Over all, Goldman favors energy and information technology companies. And while it is decidedly gloomy short term, the investment bank is quite bullish through 2013, with an S.& P. 500 target of 1,575 at the end of the year.
After so much darkness, where might this light be coming from?
First, American companies continue to gush profits, even if their growth rates are slowing. Consensus earnings-growth expectations for the S.& P. 500 for the fourth quarter dropped to 4.7 percent on Dec. 3, from 9.8 percent on Oct. 8. Still, Goldman estimates that earnings per share in the S.& P. 500 will amount to $100 in 2012, rising to $107 to $114 a share in 2013. This, combined with a moderately successful resolution of the nation's short-term fiscal problems, could propel the market upward.
Underlying the strength of the stock market are two related factors. One is the low cost of corporate borrowing, which is helping to keep profit margins high. The other is the near-zero yield on money market funds, which, if only by contrast, makes stocks relatively attractive.

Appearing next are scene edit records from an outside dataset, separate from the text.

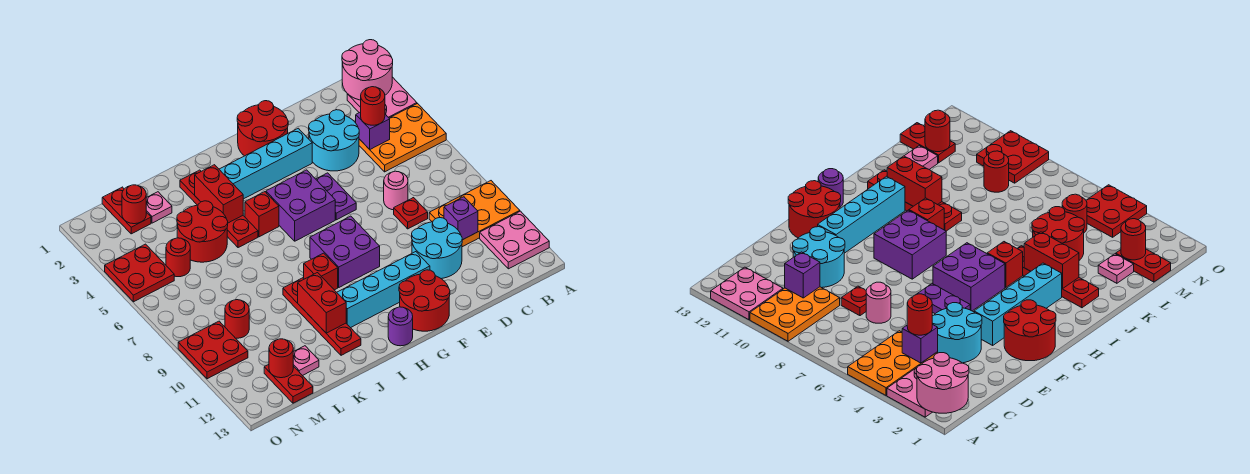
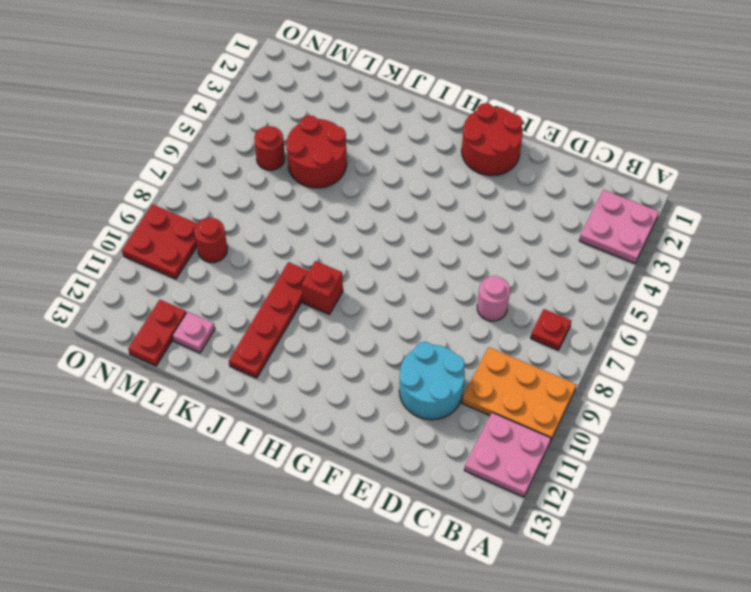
red plate B7 level 1 -> red plate D8 level 1
none -> orange plate A4:C5 level 1
none -> cyan round brick D3:E4 level 1
none -> cyan brick F3:I3 level 1
none -> purple plate F5:F6 level 1

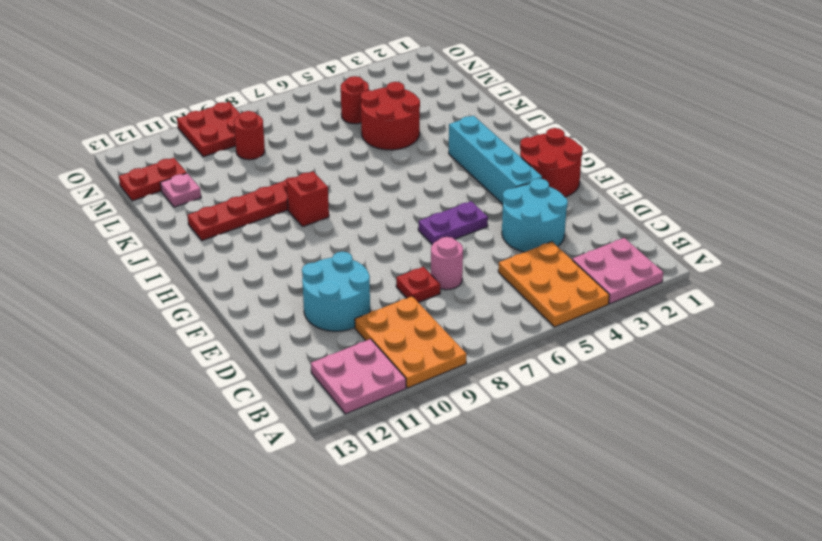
none -> cyan brick F11:I11 level 1
none -> red round brick F12:G13 level 1
none -> purple brick G5:H6 level 1
none -> purple brick G8:H9 level 1

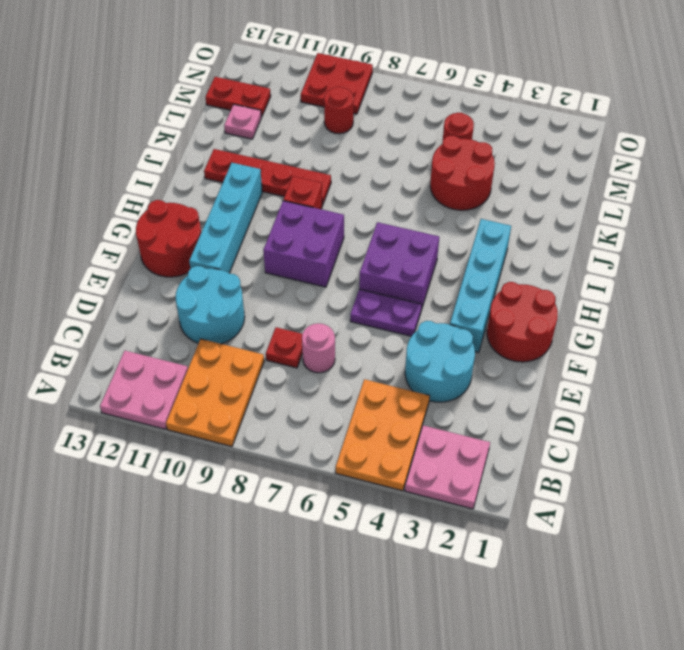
none -> purple round brick H13 level 1
none -> red brick I5 level 1
none -> red plate J2:J5 level 1
none -> pink plate L2 level 1

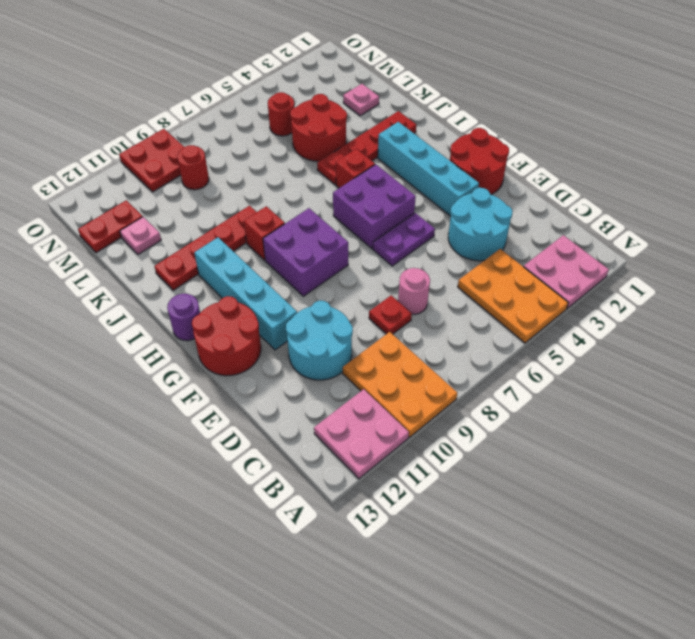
none -> red plate M1:M2 level 1
none -> red plate N4:O5 level 1
none -> pink round brick A1:B2 level 2
none -> purple brick C4 level 2

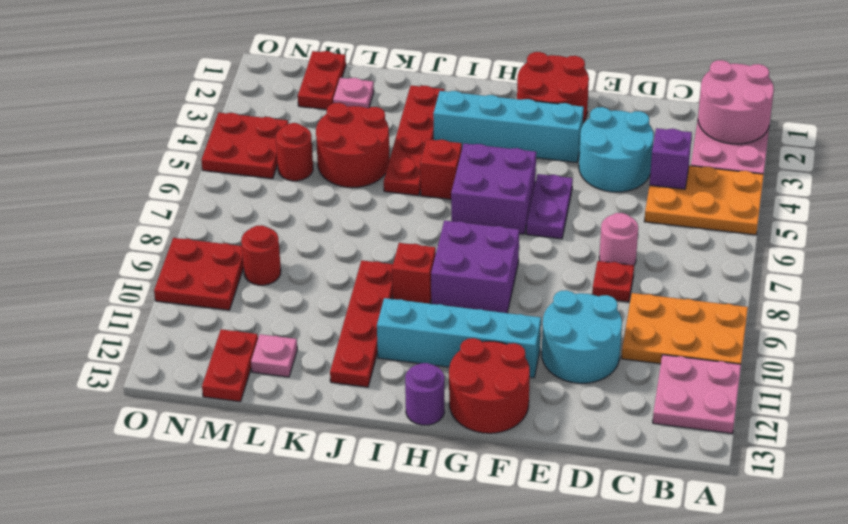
none -> purple brick C10 level 2
none -> red brick J3:J4 level 2
none -> red brick J10:J11 level 2
none -> red round brick M2 level 2

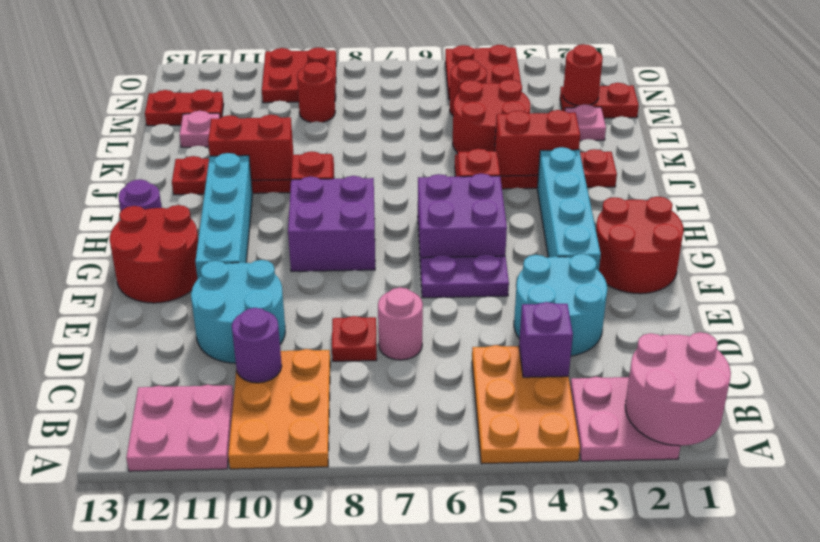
purple round brick C10 level 2 -> purple brick C10 level 2
none -> red round brick M12 level 2
none -> red round brick C4 level 3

Behind these ultra-low interest rates is the accommodative policy of the Federal Reserve. The central bank was likely to reiterate on Wednesday that it will continue this policy well into 2015, or even after the economy begins to strengthen, whenever that may be. Low mortgage rates appear to be reviving the long-moribund housing market, an important pillar of the domestic economy.
The policy of the Fed, and similarly expansionary monetary policies by other central banks, is bound to keep the price of gold high, in the view of many analysts. Goldman favors Freeport-McMoRan, for example, the global mining company, which has interests in copper and gold.
But unexpected shocks could alarm stock investors. Should Washington fail to reach an agreement in the fiscal negotiations, the markets could plummet. "I think we'd see a return to extreme volatility," said John Linehan, director of United States equities for T. Rowe Price, the mutual fund firm. And a heightened crisis in the European Union - or in the Middle East or any other important region - could derail the American profit machine.
For some certainty in the market, the best option is to follow the final and still operative forecast of Mr. Sleet. "The weather will continue to change on and off for a long, long time," he said, before departing the prediction business at the top of his game.
Enjoy the sunshine when it arrives, he suggested, but be prepared for periodic bouts of darkness. Investors could find worse advice.